И я ведь помню, как Кама Гинкас сказал мне:
— Обрати внимание на последнюю ремарку в пьесе Чехова «Иванов». «Отбегает в сторону и застреливается». Что это за мир, в котором, даже чтобы застрелиться, надо отбежать в сторону?
Я ведь помню все это. Захватывающие разговоры об искусстве, которым можно было предаваться каждый вечер и не замечать, что на столе только картошка в мундире и обжаренная на всякий случай зеленоватая вареная колбаса. Куда все это подевалось? То, что я говорю — это стариковская ворчба? Или вправду не осталось в публичном поле никакого искусствоведения, кроме лекций Дмитрия Быкова о литературе? Да и они отравляются тем фактом, что прекрасно говорящего о литературе Быкова вечно интервьюируют про волатильность рубля, в которой он ничего не смыслит.
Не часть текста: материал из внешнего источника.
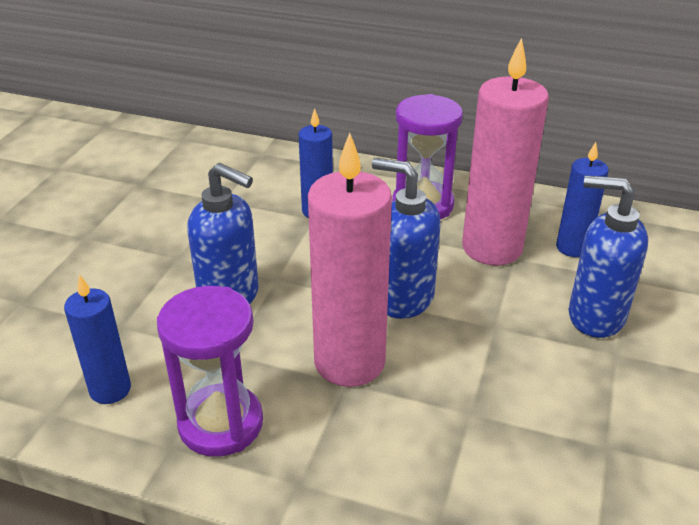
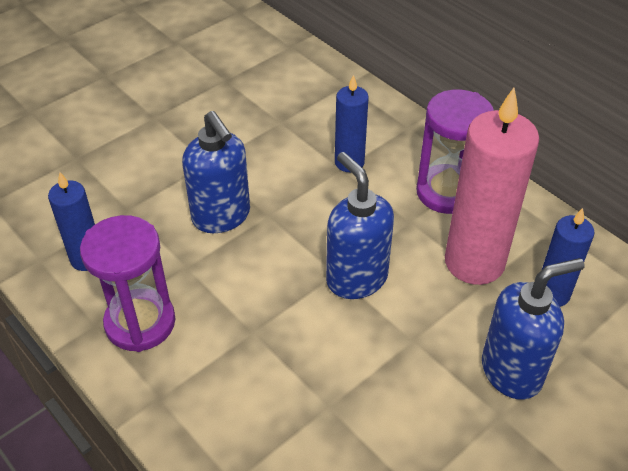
camera: 30 degrees right, 10 degrees up
(349, 362) = (269, 316): pink candle -> none
(595, 316) = (512, 371): blue soap dispenser -> blue soap dispenser turned 105 degrees clockwise

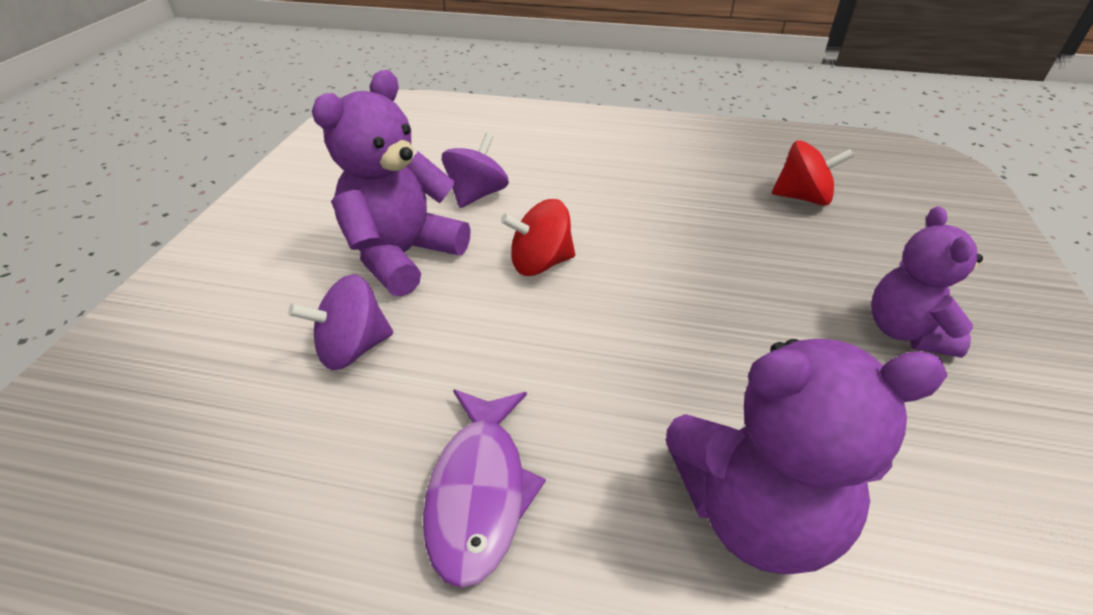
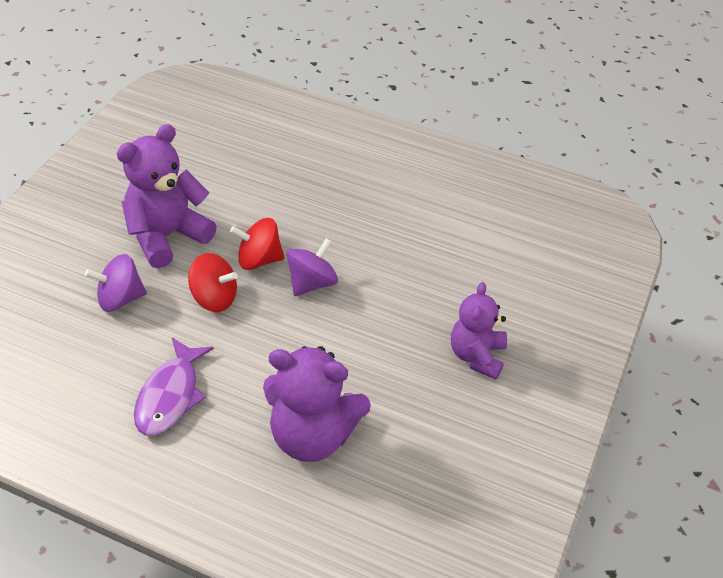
camera: 10 degrees right, 5 degrees up
(477, 195) = (235, 192): purple spinning top -> purple spinning top (312, 283)
(802, 198) = (482, 239): red spinning top -> red spinning top (214, 298)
А ведь было бы интересно. Мой учитель театральный критик Борис Любимов часто повторял, что критика — это наука открывать прекрасное. Не закрывать ужасное, не отбрасывать, не оценивать на уровне «не понравилось», не орать, что новая книга или фильм никуда не годится, но раскрывать, обращать внимание на открытия, даже если не понравилось.
Мне было бы интересно говорить и слушать про удивительный язык игнорирования, который изобрел Прилепин.
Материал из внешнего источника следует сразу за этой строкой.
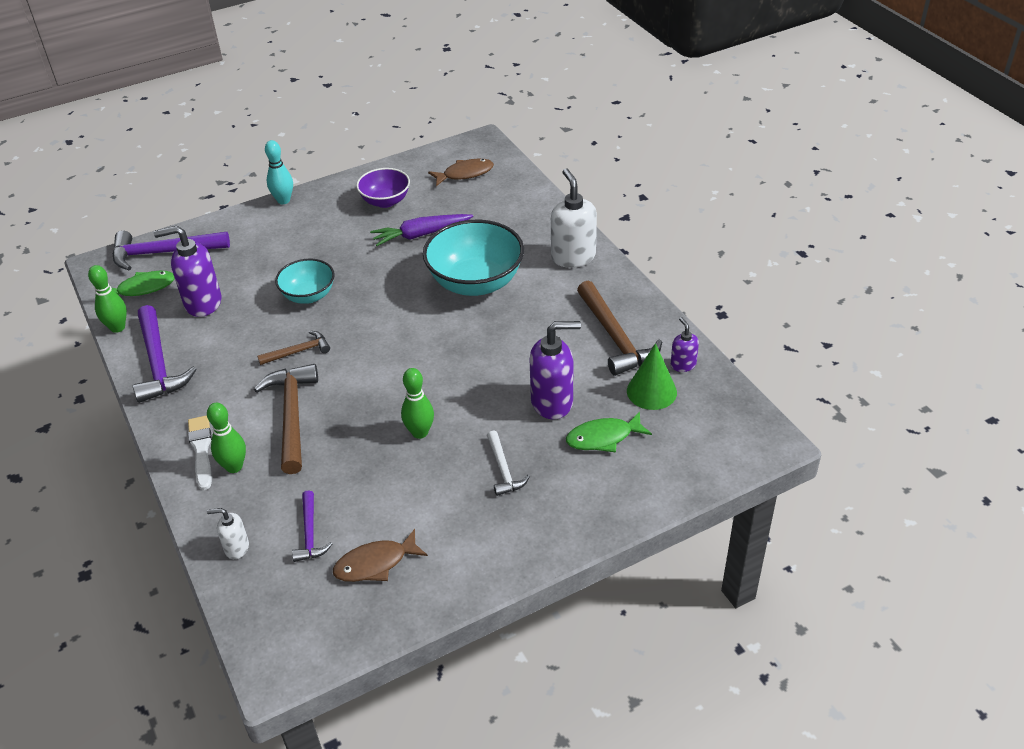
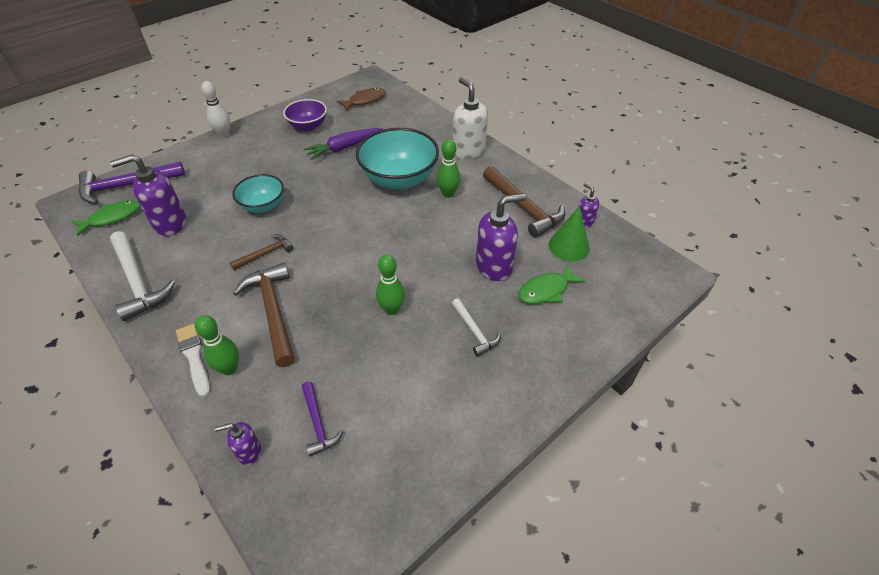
camera: 15 degrees left, 5 degrees up
(117, 327) = (93, 255): green bowling pin -> green bowling pin (448, 194)
(158, 363) = (138, 281): purple hammer -> white hammer
(236, 548) = (249, 451): white soap dispenser -> purple soap dispenser
(283, 200) = (224, 134): turquoise bowling pin -> white bowling pin
(375, 564) = (388, 443): brown fish -> none

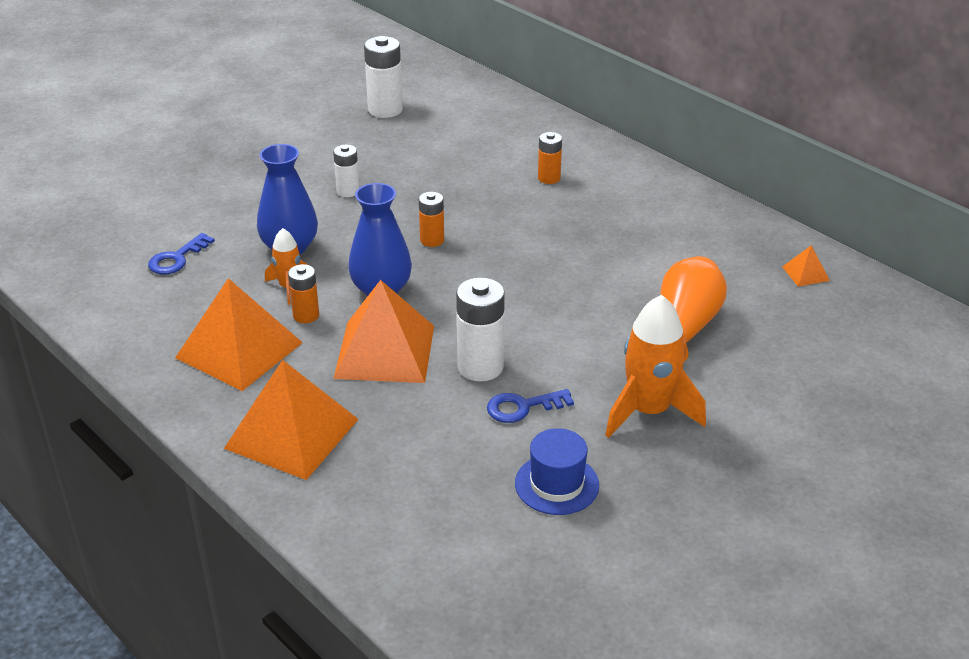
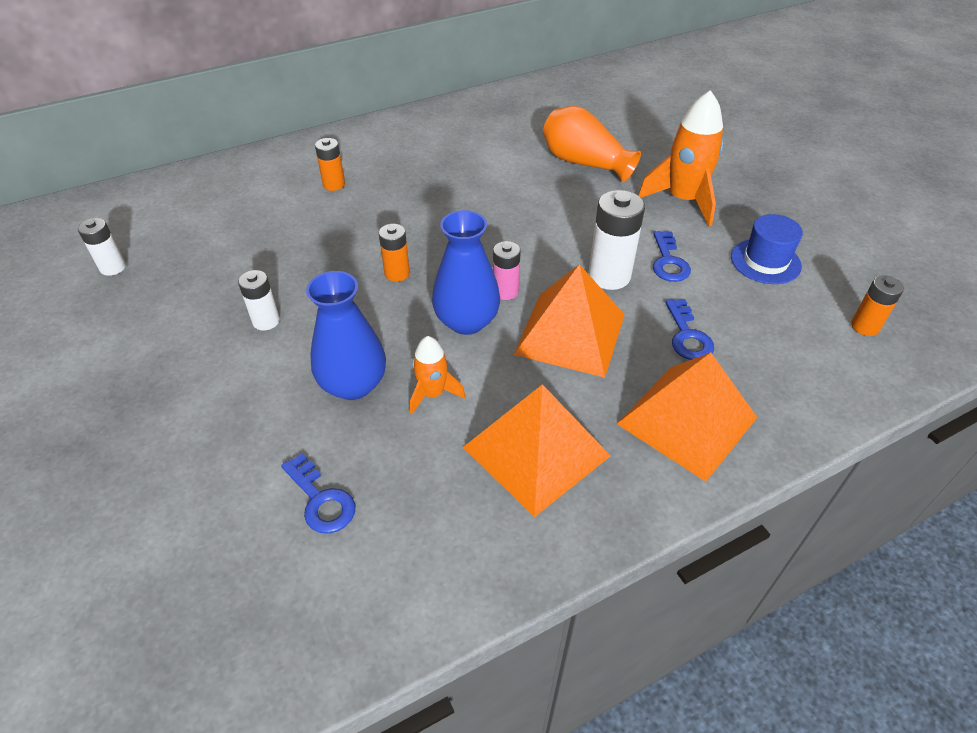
camera: 75 degrees left, 10 degrees up
(306, 315) = (491, 385): orange battery -> orange battery (865, 326)
(385, 110) = (113, 267): white battery -> white battery, size x0.60
(406, 428) = (687, 336): none -> blue key
(430, 305) = (505, 291): none -> pink battery
(805, 273) = (536, 99): orange pyramid -> none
Про «Щегла» Донны Тартт интересно, что две главные героини списаны, буквально скопированы с героинь «Всей королевской рати» Роберта Пенна Уоррена. Что Донна Тартт как будто переносит классическую, то есть южную американскую литературу в Нью-Йорк. Южная литература, основанная на том, что «нас разбили янки, но мы сохранили наш южный образ жизни», переплавляется в нью-йоркское «нас разбомбили террористы, но мы сохранили наш нью-йоркский дух».
И еще загадка про Донну Тартт. Какую, кроме «Щегла» вы знаете книгу, в названии которой — птица, сюжет вертится вокруг картины и часть действия происходит в России и на Украине? «Белая голубка Кордовы», разумеется. Через пятьсот лет исследователь Донны Тартт наверняка бы подумал, что она сделала «Щегла» из «Белой голубки» Рубиной, как Шекспир сделал «Ромео и Джульетту» из новеллы Маттео Банделло.
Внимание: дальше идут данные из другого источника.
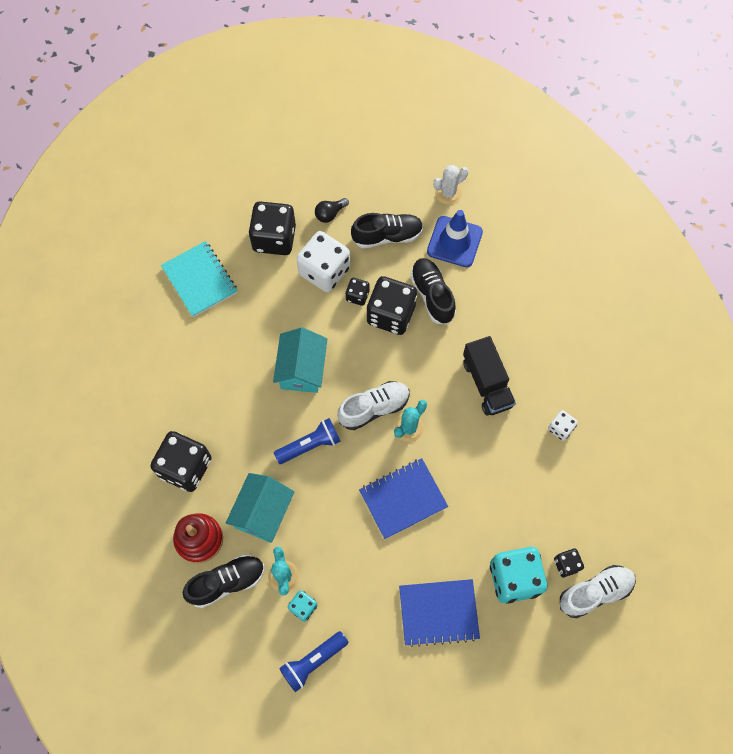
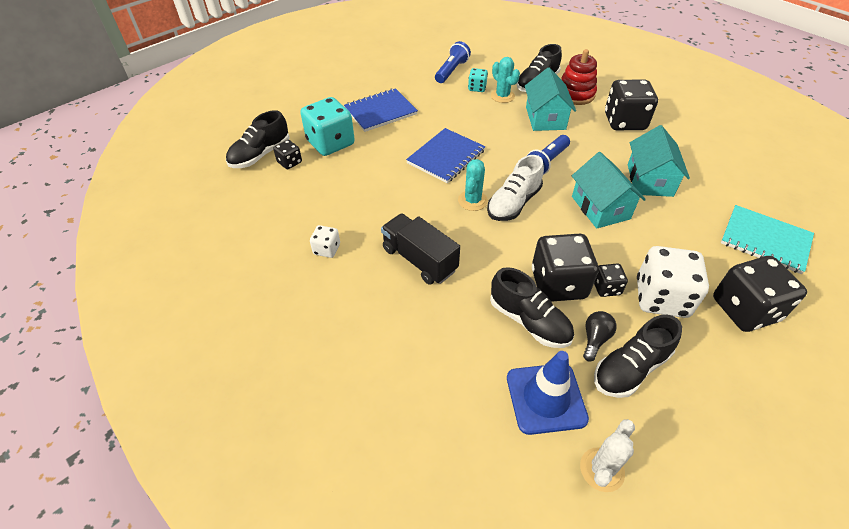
camera: 155 degrees right, 20 degrees down
(232, 379) = (649, 180): none -> turquoise house
(330, 214) = (717, 366): black light bulb -> black light bulb (595, 339)
(595, 592) = (260, 155): white shoe -> black shoe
А про фильм «Дурак» интересно, что чиновники там хоть и убивают друг друга, но все друг другу свои, как налетчики в «Одесских рассказах» Бабеля. А народ — все друг другу чужие, как бойцы в того же Бабеля «Конармии».
Про «Левиафан» же Звягинцева интересно, например, вот что. Из всех персонажей своей картины режиссер больше всего похож на самого отвратительного, на мэра. Этот мэр — бандит, убийца, живет в чудовищном мире, который сам же создал, и тщится исправить этот мир тем, что строит посреди мира церковь — нечто, по его мнению, прекрасное. И пока строит, убивает еще, и делает ужасный свой мир еще ужаснее. Так вот поразительнее всего то, что и режиссер Звягинцев посреди ужасного мира, в котором живет, громоздит прекрасную конструкцию своего фильма. И мир от этого становится ужасней, чем был.
А еще интересно… Нет? Не интересно? Запутались? Ну, тут уж ничего не попишешь.